Sri Lanka Parliament meets to choose Deputy Speaker, initiate constitutional reforms
Sri Lanka's Parliament met for a crucial session on Tuesday, the first after the appointment of new Prime Minister Ranil Wickremesinghe, as the country looks to undertake major constitutional reforms amid the worst economic crisis.
The Parliament session began with mourning the murder of ruling Sri Lanka Podujana Peramuna (SLPP) lawmaker Amarakeerthi Athukorala, who was killed along with his personal security officer during clashes between anti- and pro-government protesters in the country last week.

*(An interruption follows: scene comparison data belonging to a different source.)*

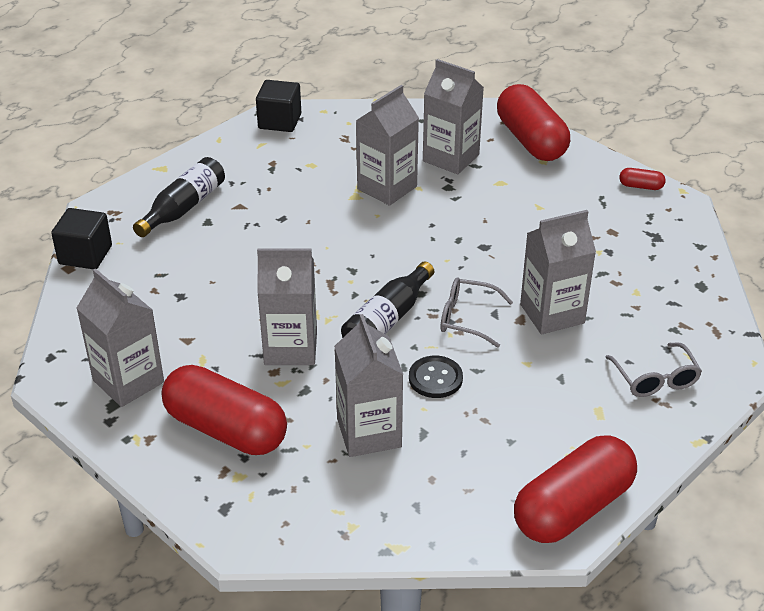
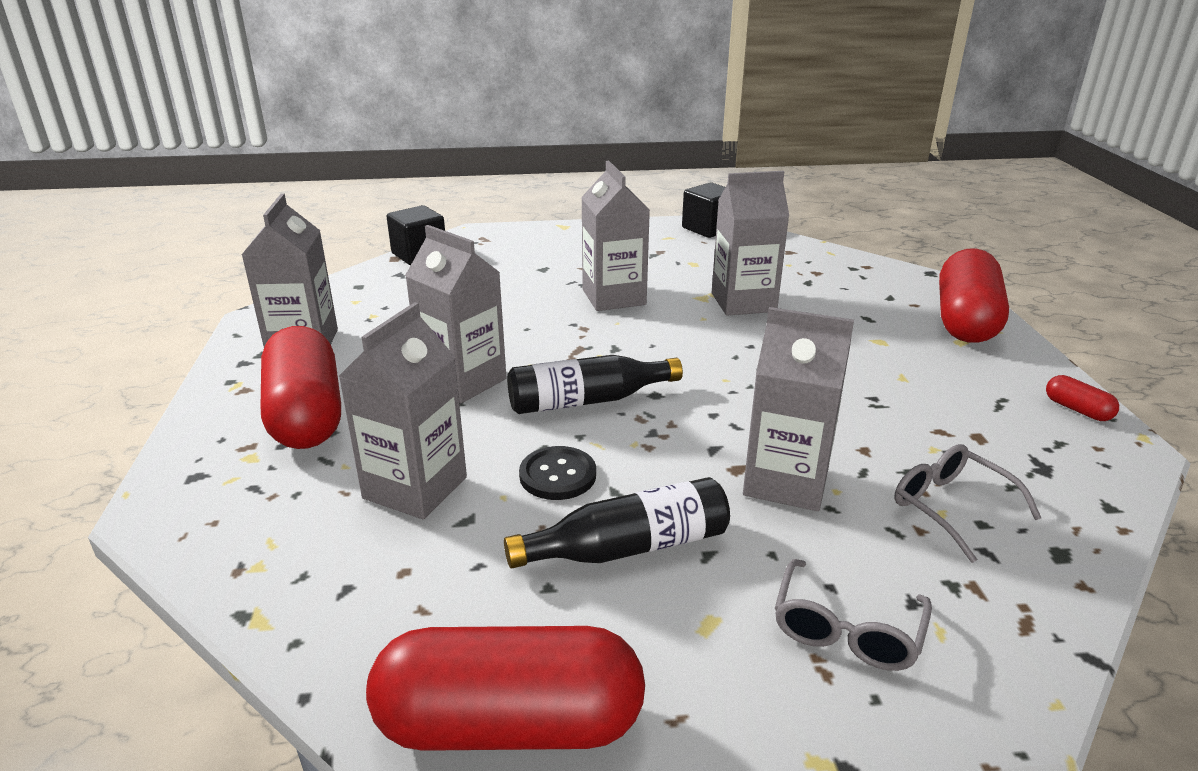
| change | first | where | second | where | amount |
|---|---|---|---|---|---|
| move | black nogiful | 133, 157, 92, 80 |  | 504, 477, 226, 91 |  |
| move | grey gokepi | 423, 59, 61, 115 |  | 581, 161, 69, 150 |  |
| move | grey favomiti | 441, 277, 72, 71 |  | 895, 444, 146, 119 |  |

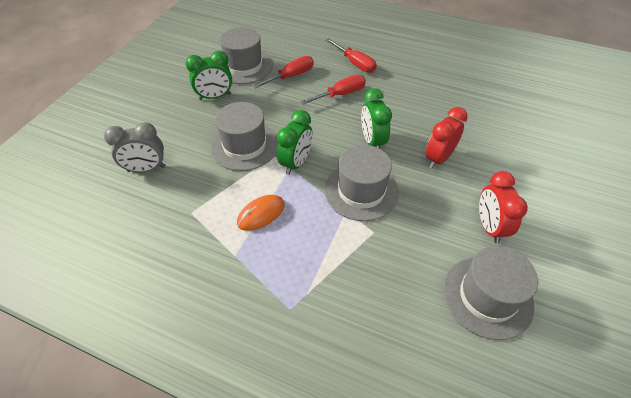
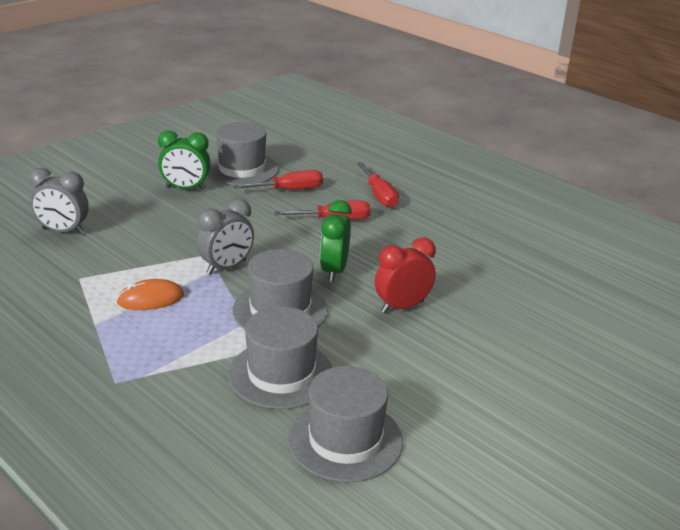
| change | first | where | second | where | amount |
|---|---|---|---|---|---|
| move | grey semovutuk | 210, 102, 68, 69 |  | 228, 307, 105, 102 |  |
| recolor | green bomodike | 277, 110, 36, 65 | grey bomodike | 197, 199, 57, 76 |  |
| delete | red bomodike | 479, 171, 49, 73 |  |  |  |

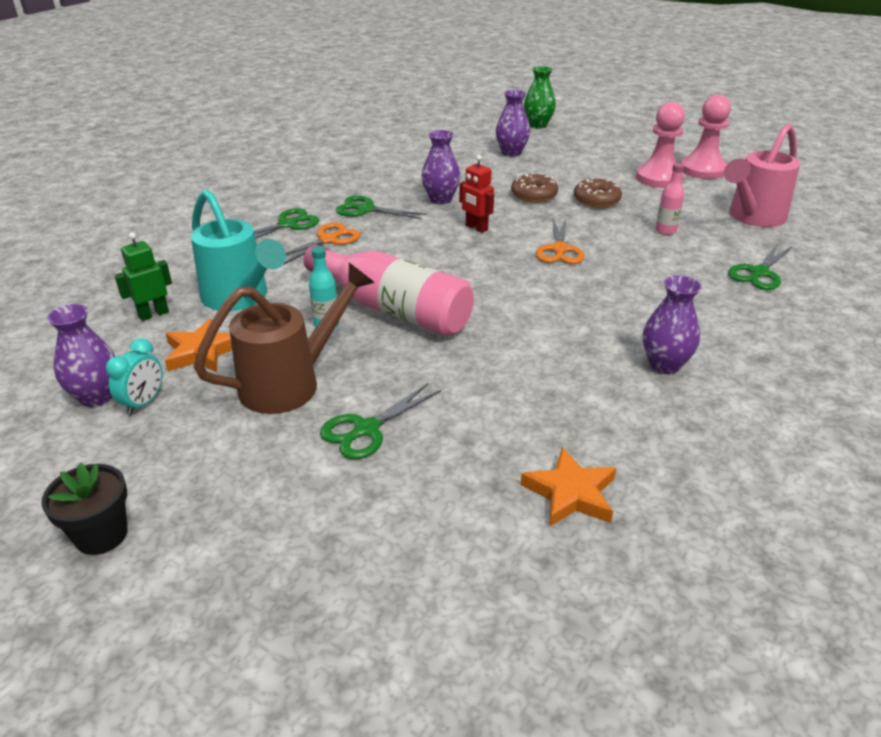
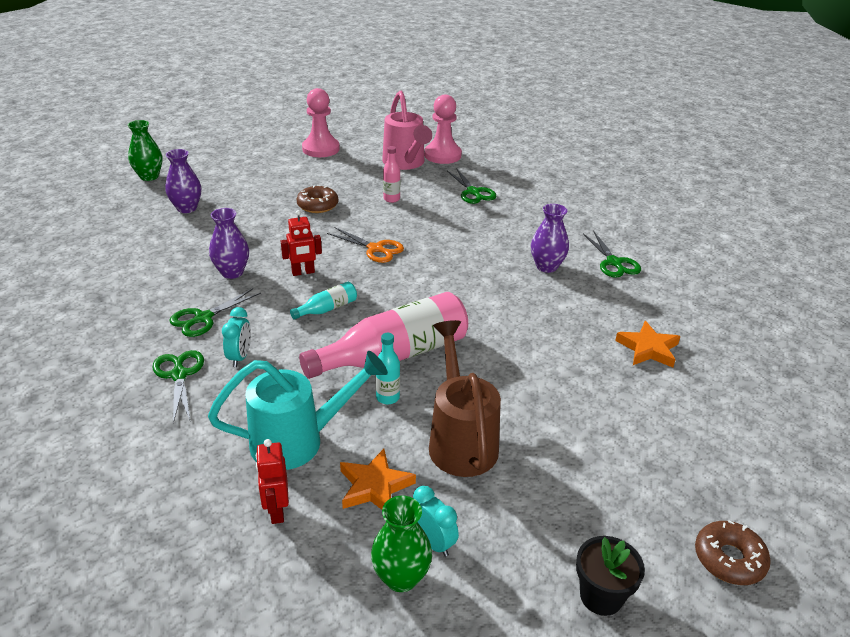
| change | first | where | second | where | amount |
|---|---|---|---|---|---|
| recolor | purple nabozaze | 47, 304, 68, 103 | green nabozaze | 371, 496, 61, 96 |  |
| recolor | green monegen | 114, 232, 58, 89 | red monegen | 256, 439, 33, 85 |  |
| replace |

The primary task in Tuesday's session was to select a suitable candidate for Deputy Speaker. The post of Deputy Speaker of Parliament was left vacant after Ranjith Siyamabalapitiya stepped down from the post.
The main Opposition Samagi Jana Balawegaya (SJB) party nominated Rohini Kaviratne, while the ruling Sri Lanka Podujana Peramuna (SLPP) party nominated Ajith Rajapaksa for the post of Deputy Speaker.
However, a majority of the parliamentarians called on Speaker Mahinda Yapa Abeywardana to terminate a secret vote without wasting time and money, and instruct the Opposition leader and the prime minister to reach common ground on a suitable candidate, preferably a female candidate as requested by the premier.
Leader of the National Freedom Front Wimal Weerawansa slammed the call for a vote stating that a voting process costs Rs 9 million from the taxpayers' money and by doing so, the entire Parliament becomes a joke in front of the people.
Lawmaker Nimal Lanza from the Independent group of MPs threatened to walk out of the chamber if a vote is called for, while former president Maithripala Sirisena and Chairman of the Sri Lanka Freedom Party said the SLFP lawmakers would cast invalid votes if a vote goes ahead.
The speaker, however, opted for the secret vote.
It is the first session of Parliament after the appointment of Wickremesinghe as Sri Lankan Prime Minister after the resignation of Mahinda Rajapaksa as premier.
Wickremesinghe on Sunday said that the 21st Amendment to the Constitution to curb the presidential powers will be discussed with the Attorney General's Department on Monday so that it can be submitted to the Cabinet for approval.
Protesters in the streets seek a change in the country's political system.
The 21st Amendment is expected to annul the 20A which gave unfettered powers to President Gotabaya Rajapaksa after abolishing the 19th Amendment which had made Parliament powerful over the president.
The powerful Rajapaksa family tightened their grip on power after their massive victory in the general elections in August 2020, which allowed them to amend the Constitution to restore presidential powers and install close family members in key positions.
In his 2019 presidential bid, Gotabaya Rajapaksa won a convincing mandate for a presidency during which he sought full presidential powers over Parliament.
The government under Gotabaya Rajapaksa took some decisions like banning chemical fertiliser imports in favour of organic farming and resisting turning to the International Monetary Fund which led to the country's worst economic crisis since its independence from Britain in 1948.
A crippling shortage of foreign reserves has led to long queues for fuel, cooking gas and other essentials while power cuts and soaring food prices heaped misery on the people.
The economic crisis also triggered a political crisis in Sri Lanka and a demand for the resignation of the powerful Rajapaksas.
President Gotabaya Rajapaksa sacked his Cabinet and appointed a younger Cabinet as a response to the demand for his resignation. A continuous protest opposite his secretariat has now gone on for well over a month.
On May 9, Gotabaya Rajapaksa's elder brother Mahinda Rajapaksa resigned as the prime minister to make way for the president to appoint an interim all political party government. Wickremesinghe was appointed the country's new prime minister on Thursday.